Nouvelle alliance politique avec la finance qui réoriente les investissements de l’État vers l’extérieur de ses frontières, la mondialisation traduit d’abord, selon Théret, un redéploiement territorial. Du point de vue des relations internes, cependant, elle transforme l’État en une simple machinerie administrative opérant les adaptations « nécessaires » au développement « inévitable » des marchés financiers ; c’est la soi-disant urgence de réformer l’État-providence. En contexte spécifiquement canadien, la mondialisation peut paradoxalement servir à contrer l’hégémonie des États-Unis : Ottawa s’en réclame alors pour transformer l’unilatéralisme américain en un multilatéralisme au sein duquel il compte jouer un important rôle. En un mot, il mobilise le libéralisme économique pour sauvegarder, voire renouveler, son indépendance politique.
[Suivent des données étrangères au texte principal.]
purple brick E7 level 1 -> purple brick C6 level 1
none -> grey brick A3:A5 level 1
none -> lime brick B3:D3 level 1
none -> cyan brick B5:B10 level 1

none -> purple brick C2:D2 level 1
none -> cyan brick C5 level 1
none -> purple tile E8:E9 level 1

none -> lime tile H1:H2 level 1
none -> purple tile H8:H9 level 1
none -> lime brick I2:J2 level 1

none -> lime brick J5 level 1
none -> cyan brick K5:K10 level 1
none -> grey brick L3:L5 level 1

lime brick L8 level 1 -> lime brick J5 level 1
Le Canada apparaît ainsi doublement servi par la mondialisation : prétexte et moyen d’affirmation sur le plan international, elle lui procure en outre la principale justification de ses politiques vis-à-vis des provinces. Une situation pour le moins instable, car le désengagement de l’État-providence accroît inévitablement les inégalités sociales et ce sont désormais les provinces qui, se réclamant des valeurs sociales-démocrates, défendent l’idéal de citoyenneté égalitaire jusque-là promu par Ottawa. Entre le modèle proposé par le souverainisme québécois, où la nation se définit à l’échelle provinciale, et celui mis de l’avant par le gouvernement fédéral, qui se prétend national, un troisième axe s’ajoute donc, et l’ensemble sous tensions n’a pas encore atteint un nouvel équilibre. De sorte qu’il est encore trop tôt pour constater la présumée « sortie du politique ».
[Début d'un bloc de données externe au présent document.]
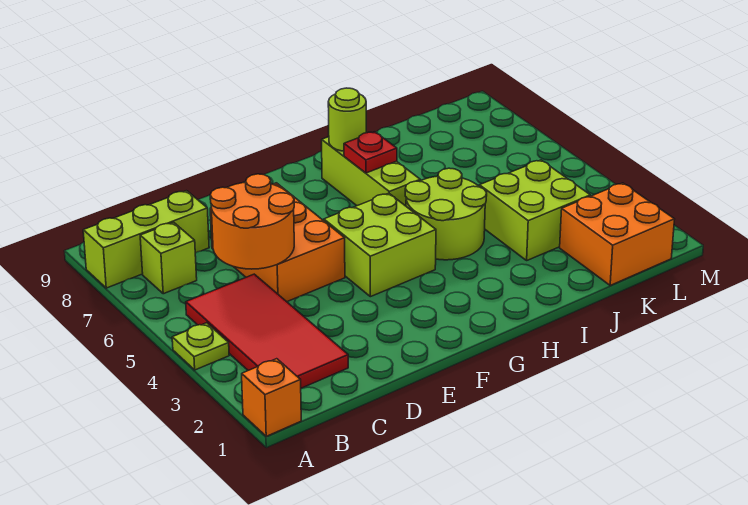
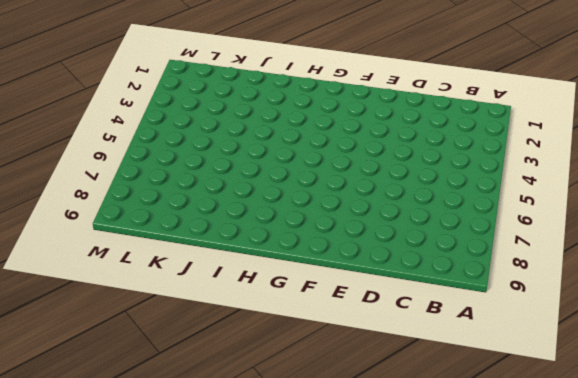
none -> orange brick A1 level 1
none -> lime plate A4 level 1
none -> lime brick A8:C8 level 1

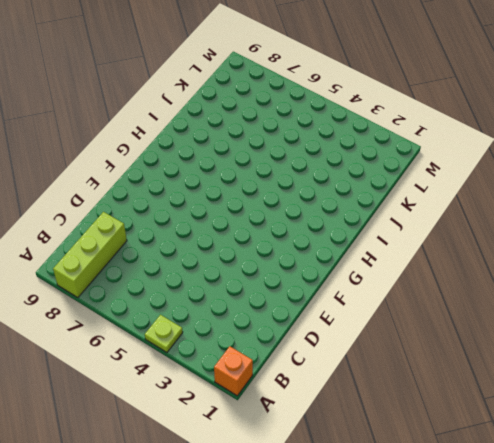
none -> red tile B2:C5 level 1
none -> lime brick B7 level 1
none -> orange brick D5:E7 level 1

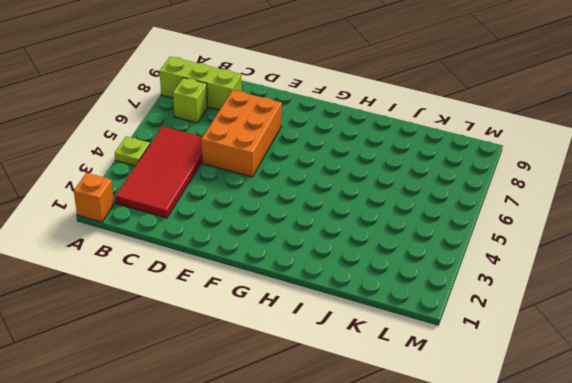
none -> lime brick F4:G5 level 1
none -> lime round brick H4:I5 level 1
none -> lime brick H6:H8 level 1

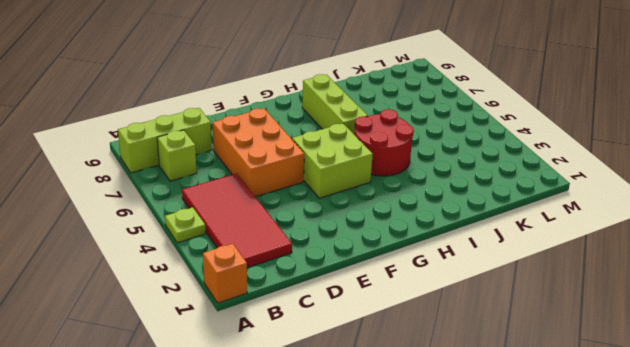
red round brick H4:I5 level 1 -> lime round brick H4:I5 level 1
none -> lime brick J3:K4 level 1
none -> orange brick K1:L2 level 1
none -> orange round brick C5:D6 level 2

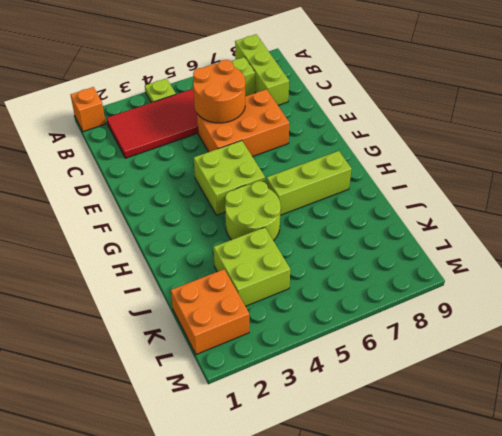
none -> red plate H7 level 2
none -> lime round brick H8 level 2

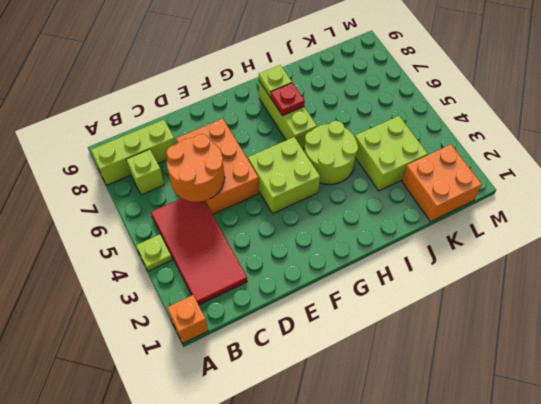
lime plate H8 level 2 -> lime round brick H8 level 2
Les contributions de M. Guibernau et de P. Resnick n’offrent pas d’interprétations nouvelles par rapport à leurs écrits antérieurs respectifs. Le premier répète que la mondialisation exerce une pression telle sur l’État-nation qu’elle favorise l’émergence et la consolidation d’unités politiques de rechange, telles les nations sans État. Mais il n’explique pas pourquoi l’éventuelle reconnaissance internationale de ces nouveaux acteurs politiques mondiaux ne saurait faciliter leur accession à l’indépendance, ni ne discute en quoi le fédéralisme pourrait être un facteur jouant dans un sens ou dans l’autre. Quant à P. Resnick, il reprend sa comparaison du cas canadien avec d’autres États fédéraux multinationaux concernant le sentiment d’appartenance des nationalités qui les composent. Les nationalités majoritaires s’identifient à l’État central comme seul État légitime – modèle fédéral –, tandis que les nationalités minoritaires se caractérisent par une loyauté partagée, ou exclusive à leur groupe minoritaire – modèle confédéral. Si le fédéralisme est bien au rendez-vous de sa réflexion, en revanche, l’impact de la mondialisation brille plutôt par son absence.
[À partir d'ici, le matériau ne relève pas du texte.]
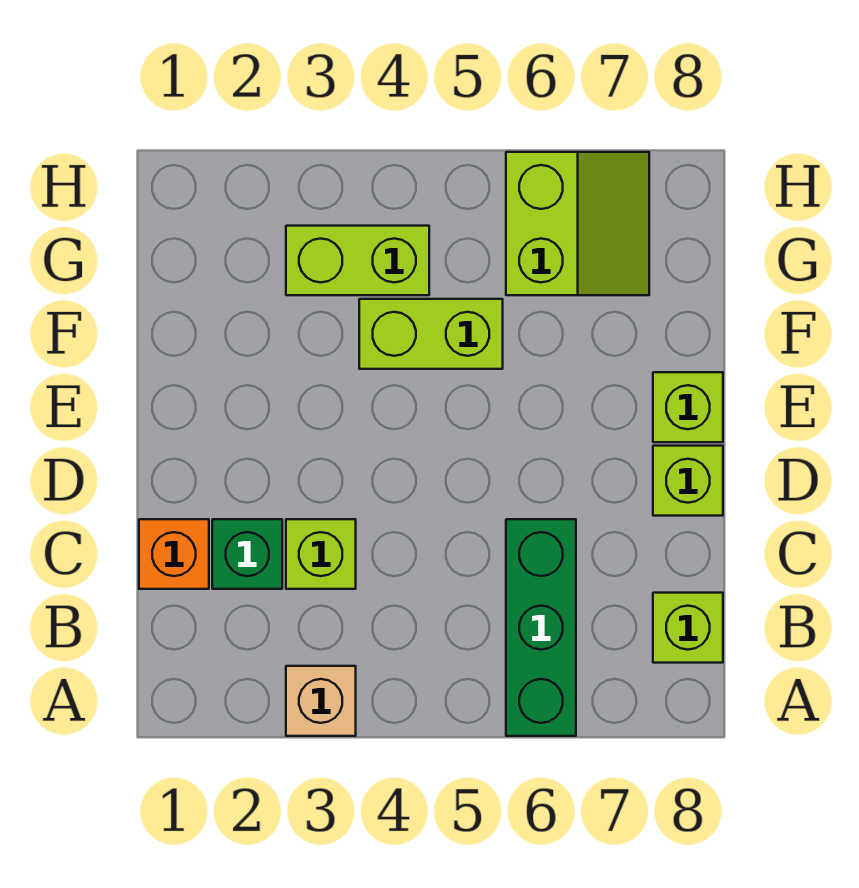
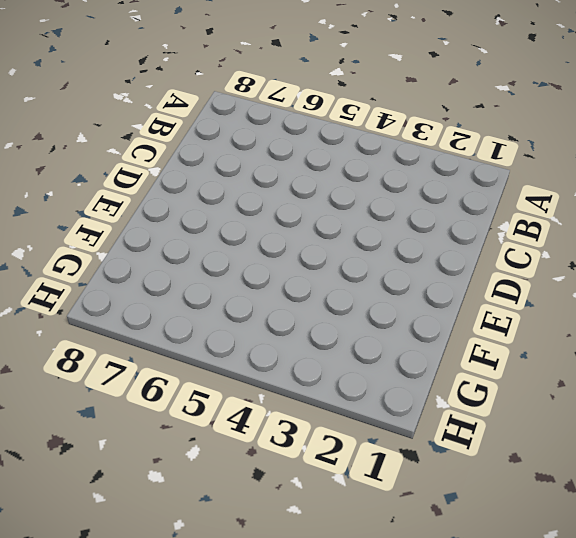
none -> tan brick A3 level 1
none -> green brick A6:C6 level 1

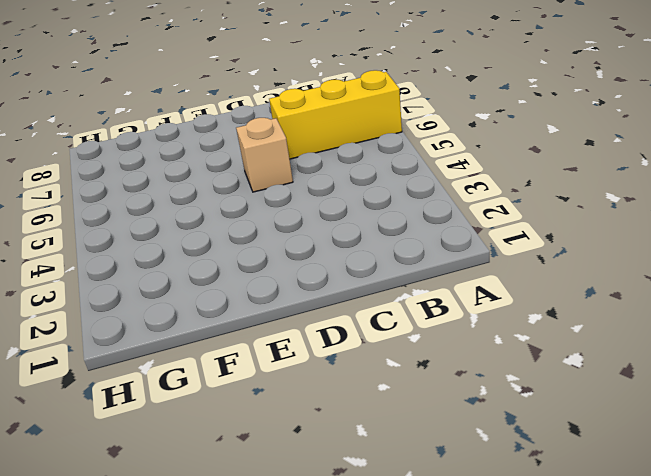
yellow brick A6:C6 level 1 -> green brick A6:C6 level 1
tan brick D5 level 1 -> tan brick A3 level 1
none -> lime brick B8 level 1
none -> orange brick C1 level 1

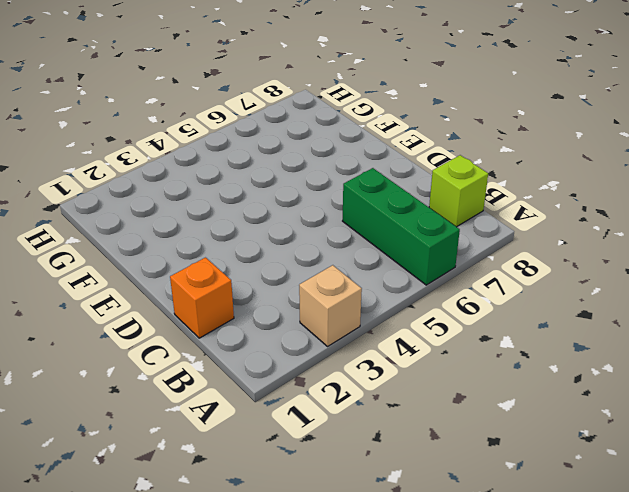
none -> green brick C2 level 1
none -> lime brick C3 level 1

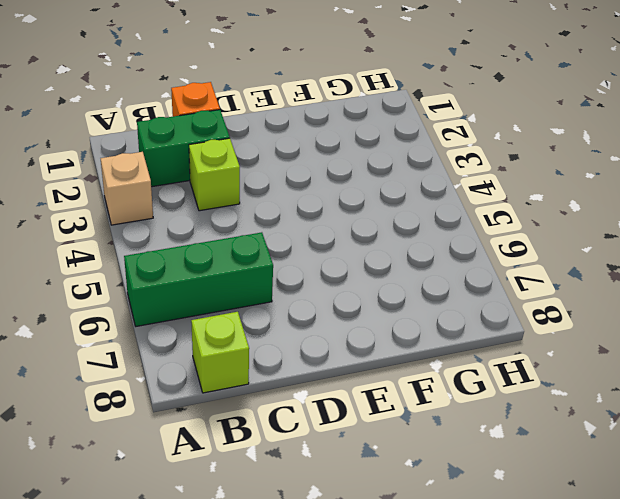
green brick B2:C2 level 1 -> green brick C2 level 1
none -> lime brick D8 level 1
none -> lime brick E8 level 1

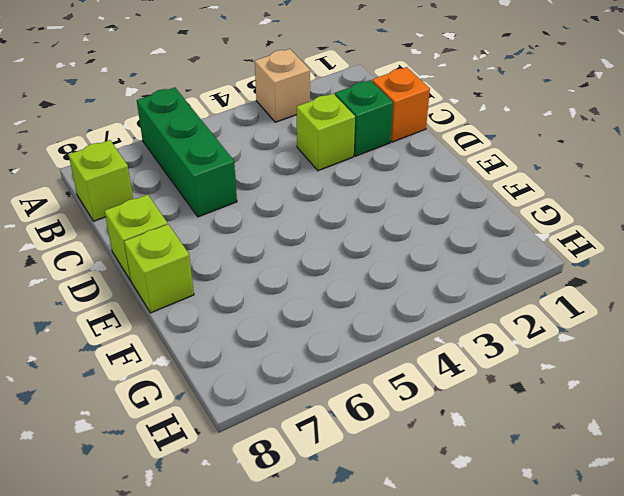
none -> lime brick F4:F5 level 1
none -> lime brick G3:G4 level 1

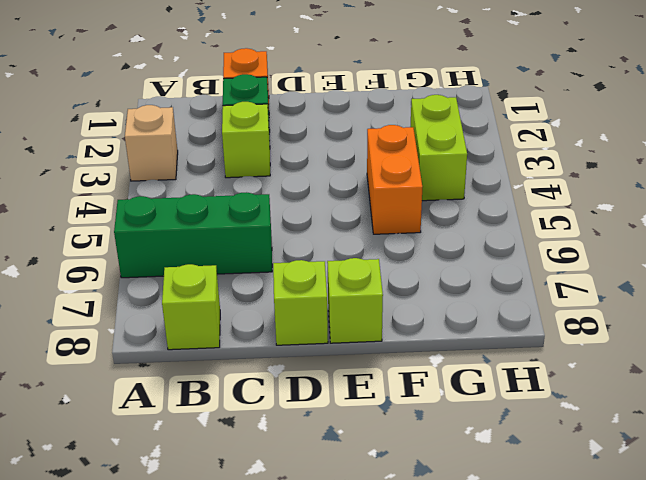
orange brick F4:F5 level 1 -> lime brick F4:F5 level 1
none -> lime slope G6:H7 level 1 top 6

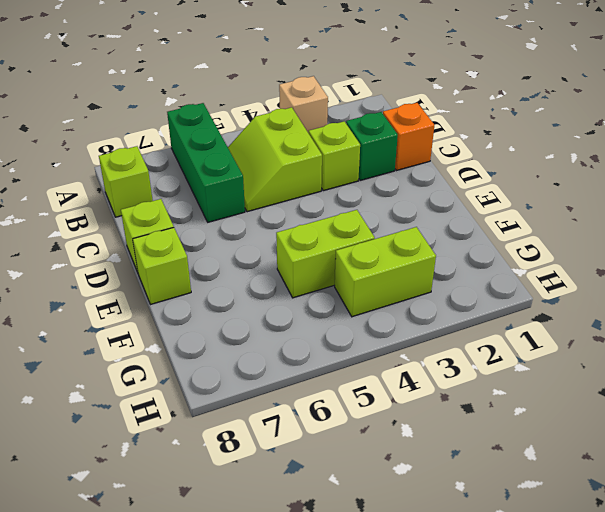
lime slope B4:C5 level 1 top 4 -> lime slope G6:H7 level 1 top 6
D’autres contributions mettent l’accent sur des conceptions nouvelles ou concurrentes de la citoyenneté, sans s’embarrasser ni du fédéralisme ni de la mondialisation. J. Jenson et M. Papillon avancent, par exemple, que les revendications des Cris de la Baie-James auraient contribué à ébranler la notion d’une citoyenneté neutre et universelle, fondée sur les seuls droits individuels. Il faut cependant admettre qu’on en voit difficilement l’impact sur les politiques gouvernementales. Dans le registre théorique, I. Angus appelle de ses voeux des discours institutionnels qui seraient pleinement « post-coloniaux », c'est-à-dire capables de fonder une démocratie radicale admettant comme légitimes tous discours sur la nation et toutes traditions sans exception, et sans non plus les intégrer hiérarchiquement les uns aux autres. Mais si tout devient significatif, autant dire que rien ne l’est plus, et l’on reste perplexe quant aux avancées de cette démocratie radicale.
En bref, l’ouvrage tient difficilement la promesse de son titre. Lorsque les auteurs traitent explicitement de la mondialisation, ils s’intéressent peu ou pas au fédéralisme, aux diverses réalités liées à ce système politique. Quand, à l’inverse, la dynamique des différents paliers de gouvernement propre au fédéralisme est prise en compte, c’est l’impact de la mondialisation qui disparaît, même de l’arrière-plan. Tant et si bien que l’ensemble devient un peu comme l’aveu d’une mésalliance thématique.